Synthesized natural? An odd
concept. But this recording was never meant to be a documentary or an
anthropological or ecological statement. It is a fantasy about life
in the Amazon jungle, idealized and stylized, like a painting by the
French surrealist Rousseau. Though the themes (track titles) deal
with life and death, it is not meant to tell the listener anything
about real tribal children in the Amazon. Its idyllic, happy, sad,
and scary moments are more "generic" - the individual
character is for you to add in. There is some South American or Latin
feeling in the tasteful guitar parts played by Griggs, but most of
the music is solidly in the land of Western pop.

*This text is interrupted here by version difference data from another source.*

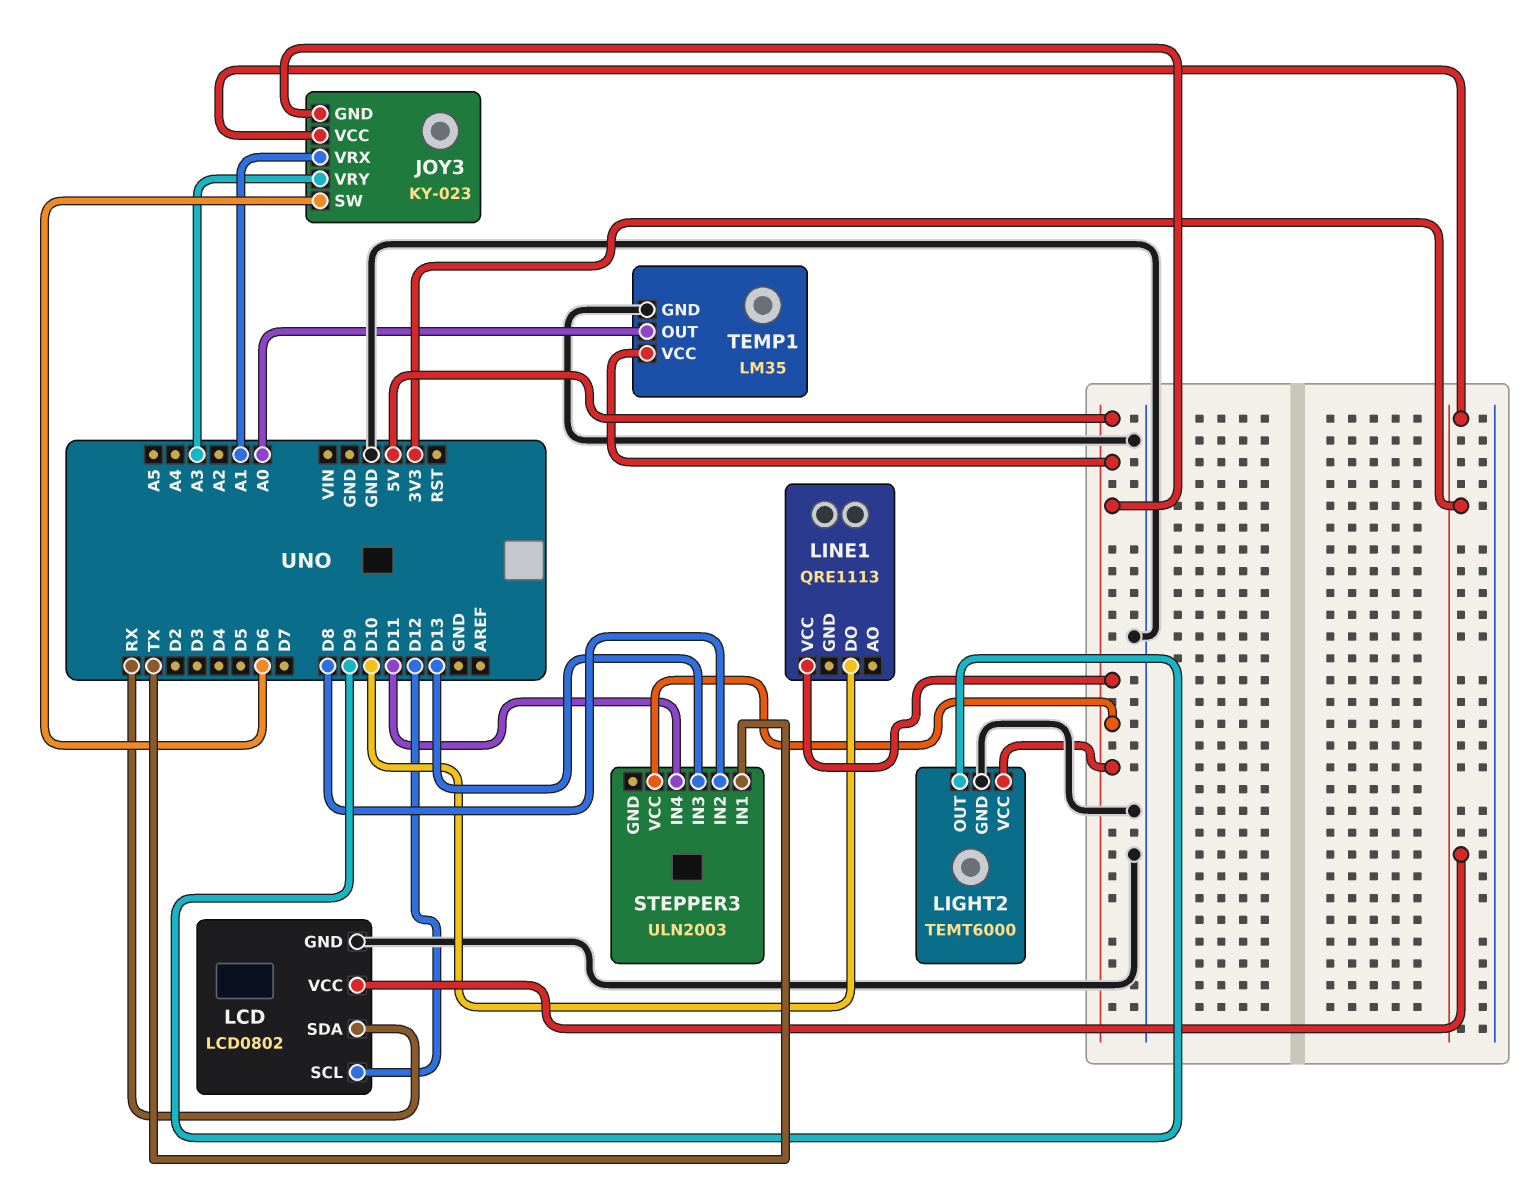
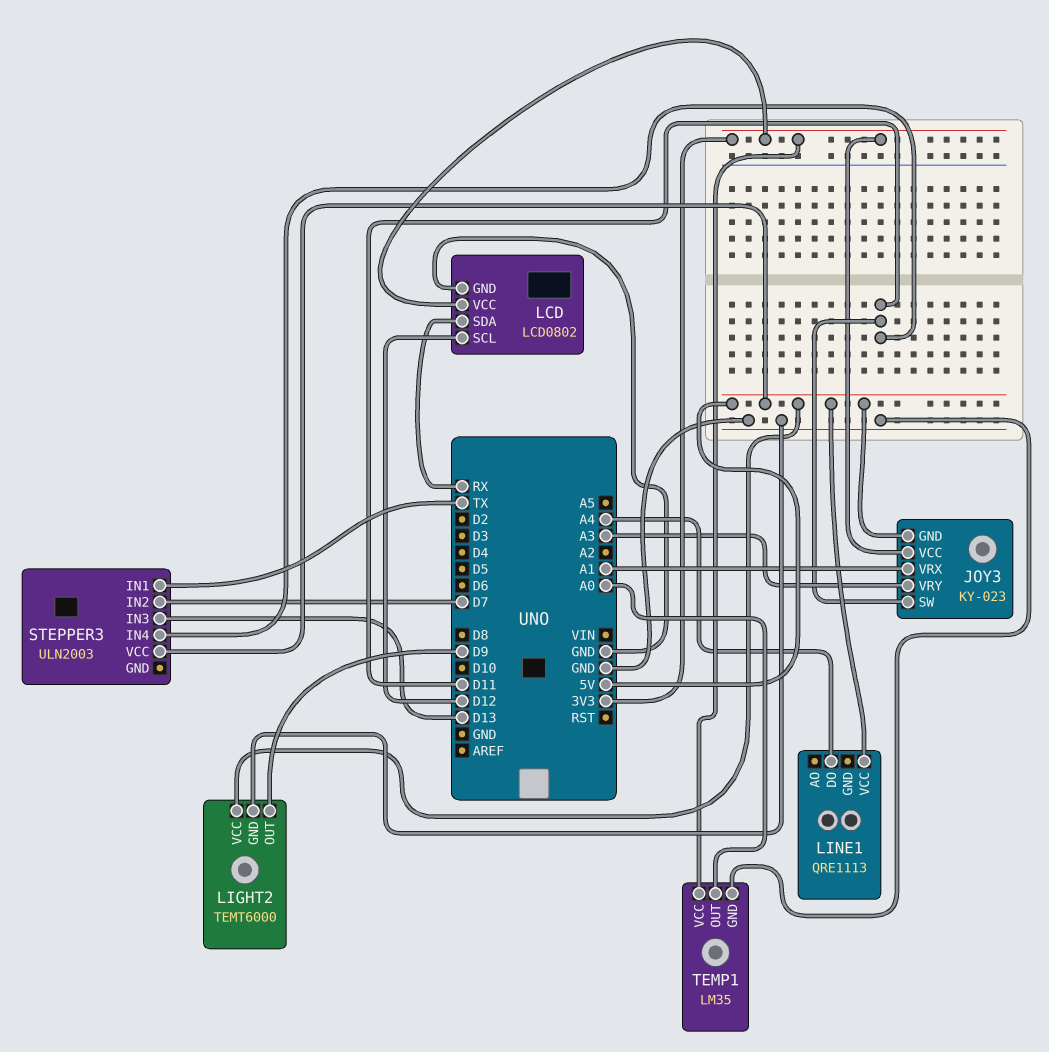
JOY3 pin SW: D6 -> D11
LINE1 pin DO: D10 -> A4
STEPPER3 pin IN2: D8 -> D7
TEMP1 pin VCC: 5V -> 3V3

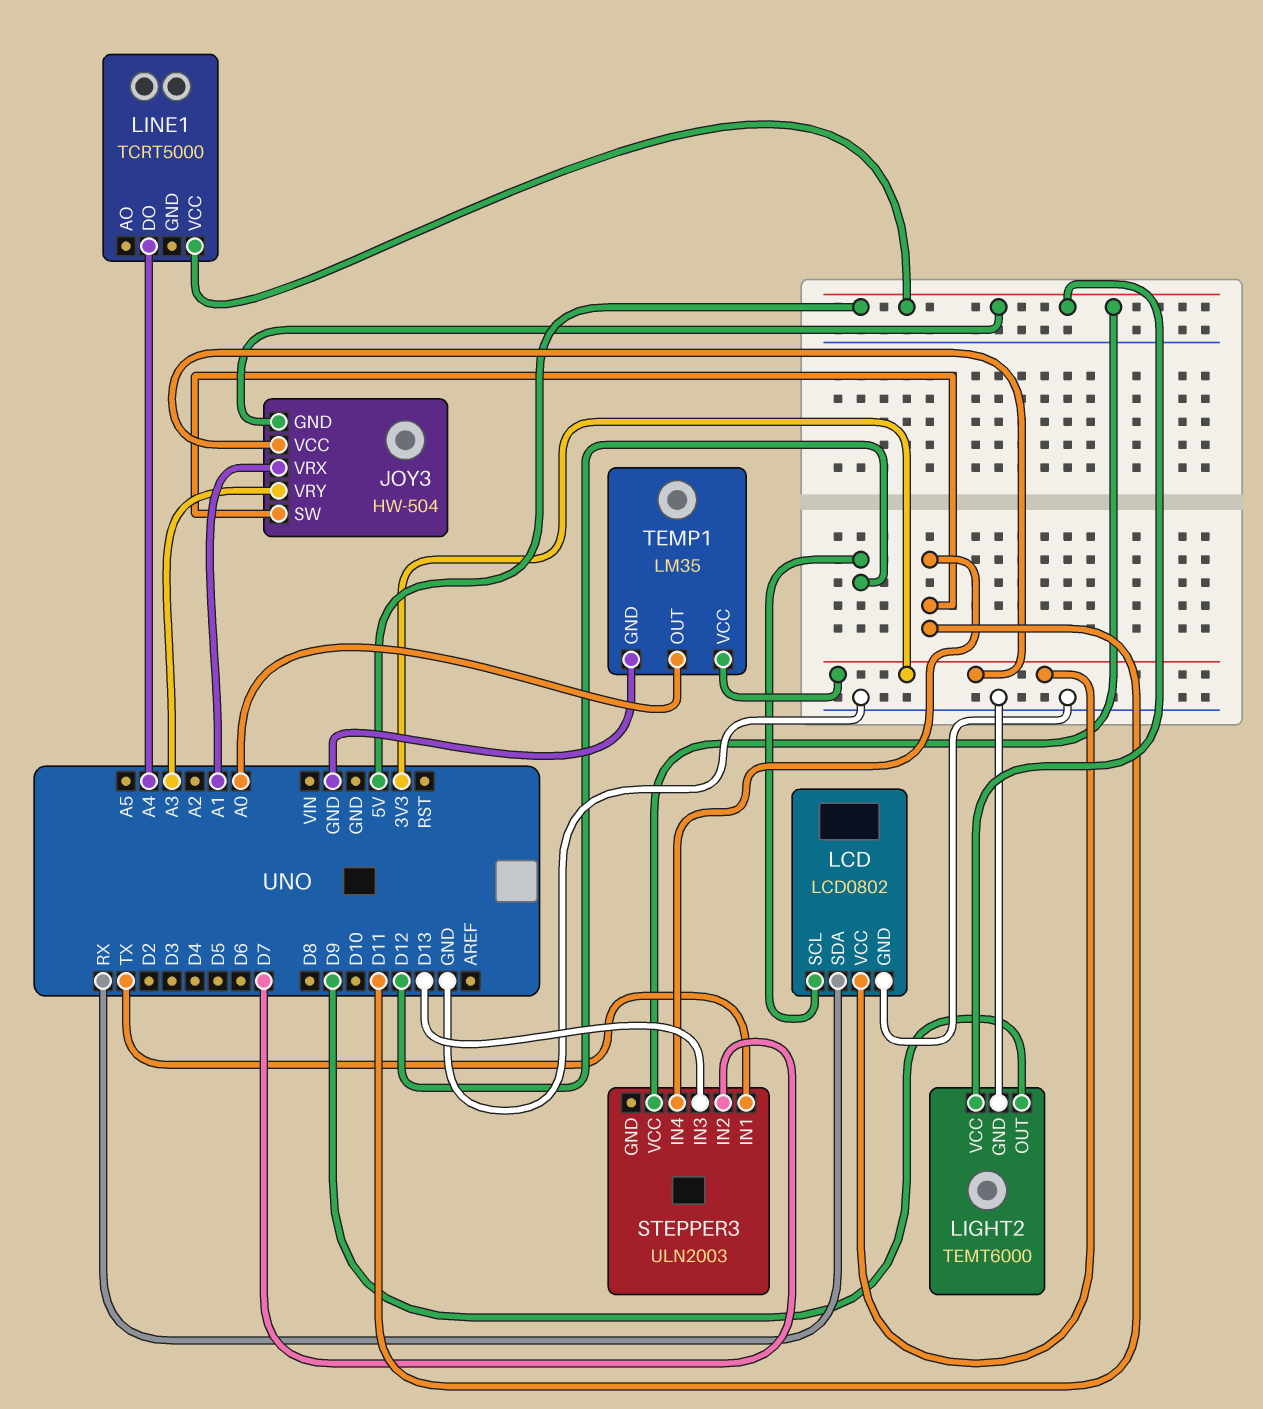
JOY3: KY-023 -> HW-504
LINE1: QRE1113 -> TCRT5000

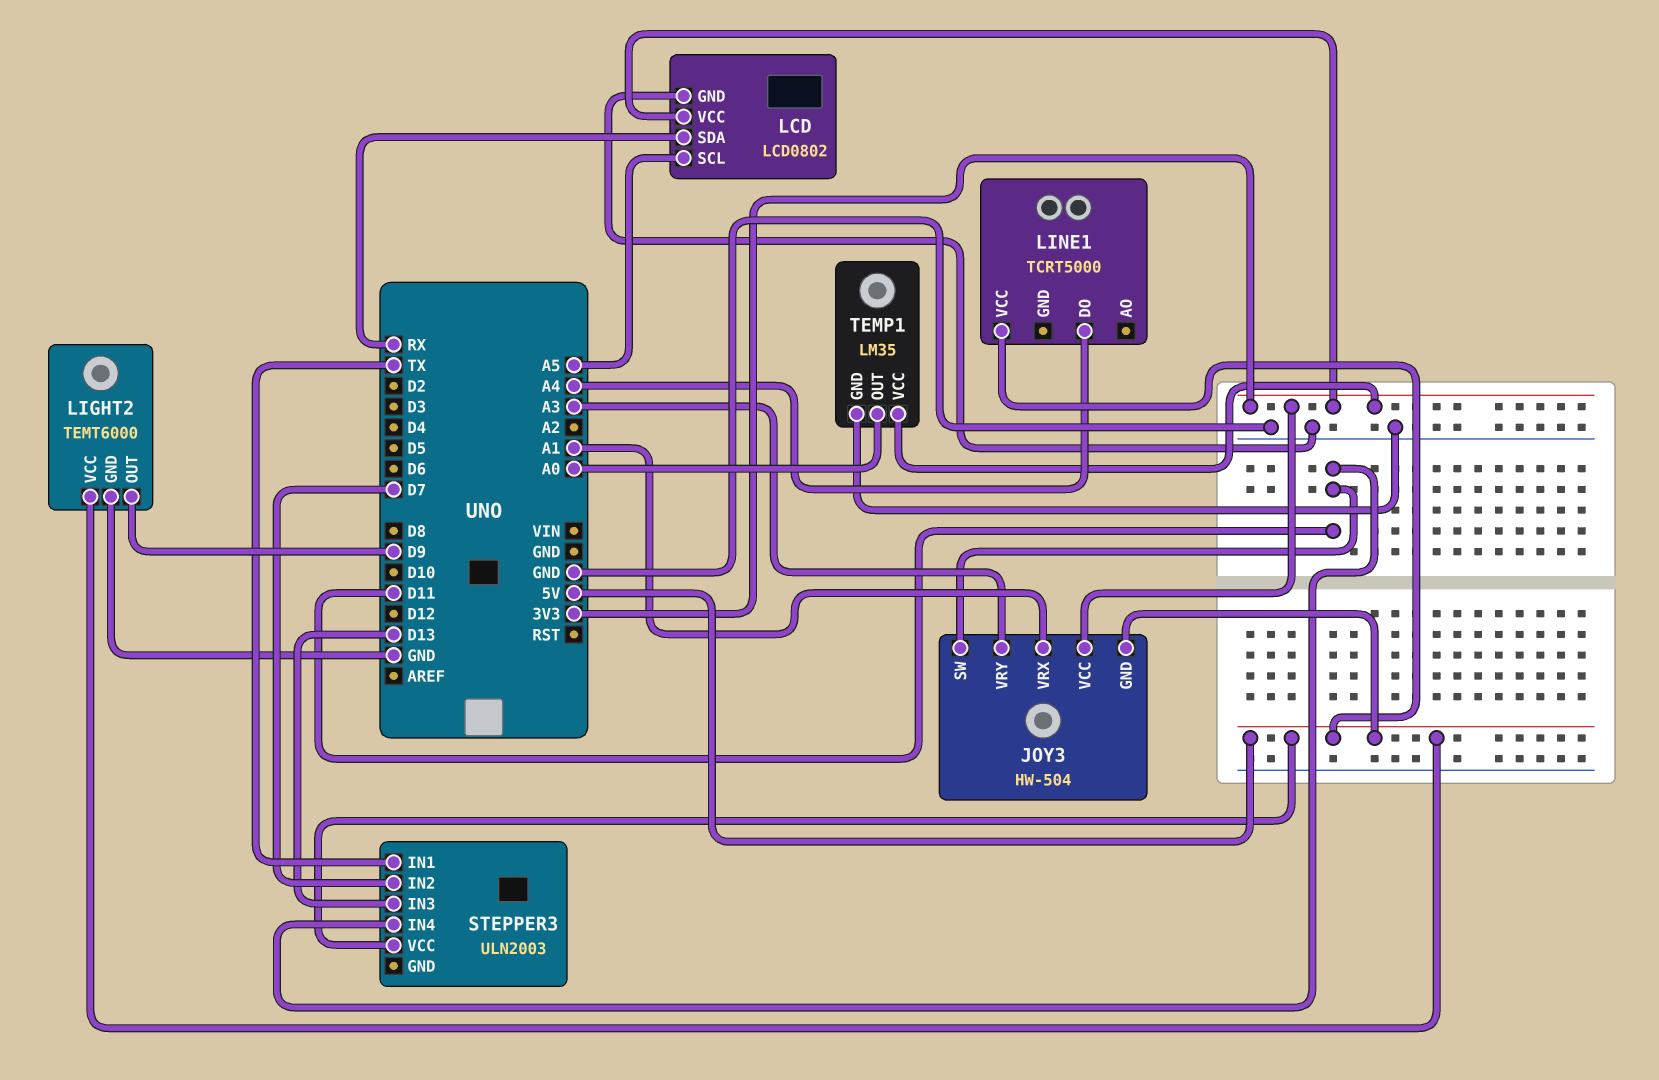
LCD pin SCL: D12 -> A5

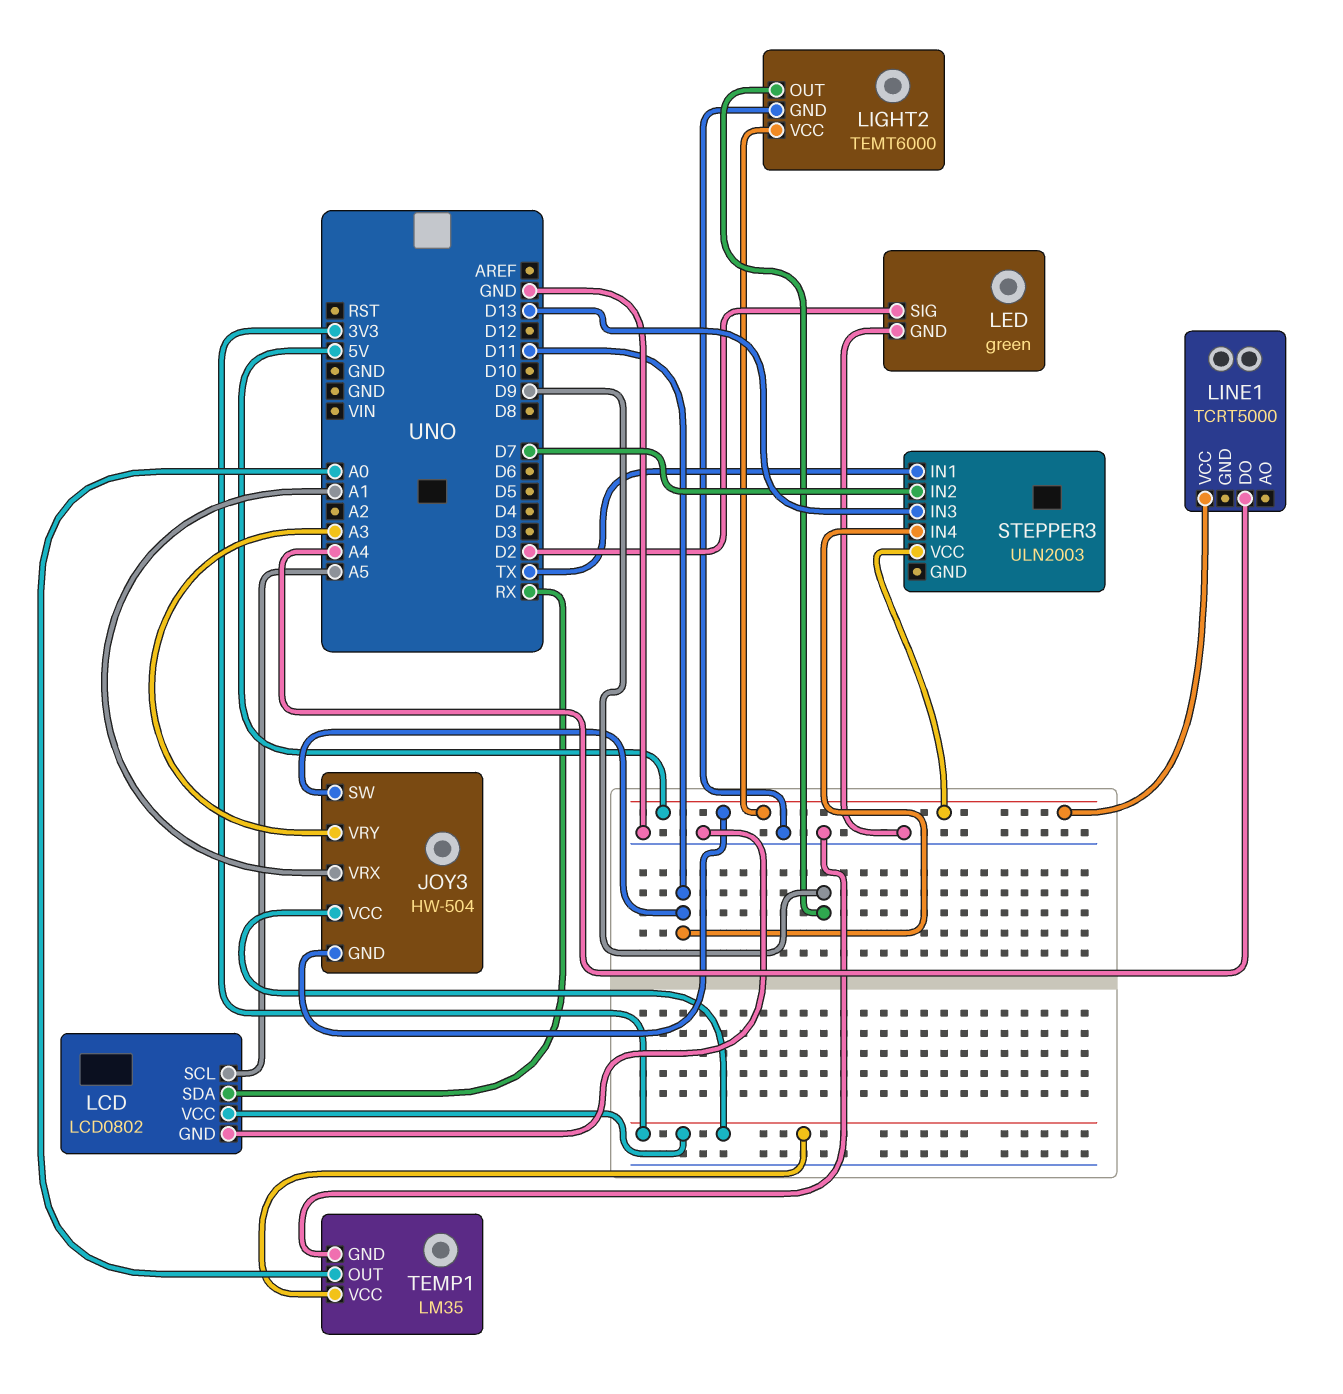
LED: none -> green
LED pin GND: none -> GND
LED pin SIG: none -> D2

The melodies and rhythms here are
simple and repetitive; the longer pieces, without more complex
material, tend to get dull. The better pieces in the album are under
five minutes long, as most of them are. Among these shorter tracks
are some delightful little gems, such as the title track 4, "Children
of the Amazon,"
track 10, "River Journey," and my favorite of the whole
album, the sprightly track 6, "Village Dawn." The more
dramatic ones are also fun to listen to, such as track 7, "First
Hunt," with its breathless sound-picture of hunters running
through the forest following the prey.
So don't worry about ethnic
"authenticity" or Third World problems or serious
ecological concerns - that's for another time. Listening to this
album is like taking an exotic, entertaining tour through a virtual
rainforest, with friendly natives and colorful wild animals, where
you are in no danger from tropical diseases, nasty insects, lurking
beasts, poisonous serpents, or head-hunters.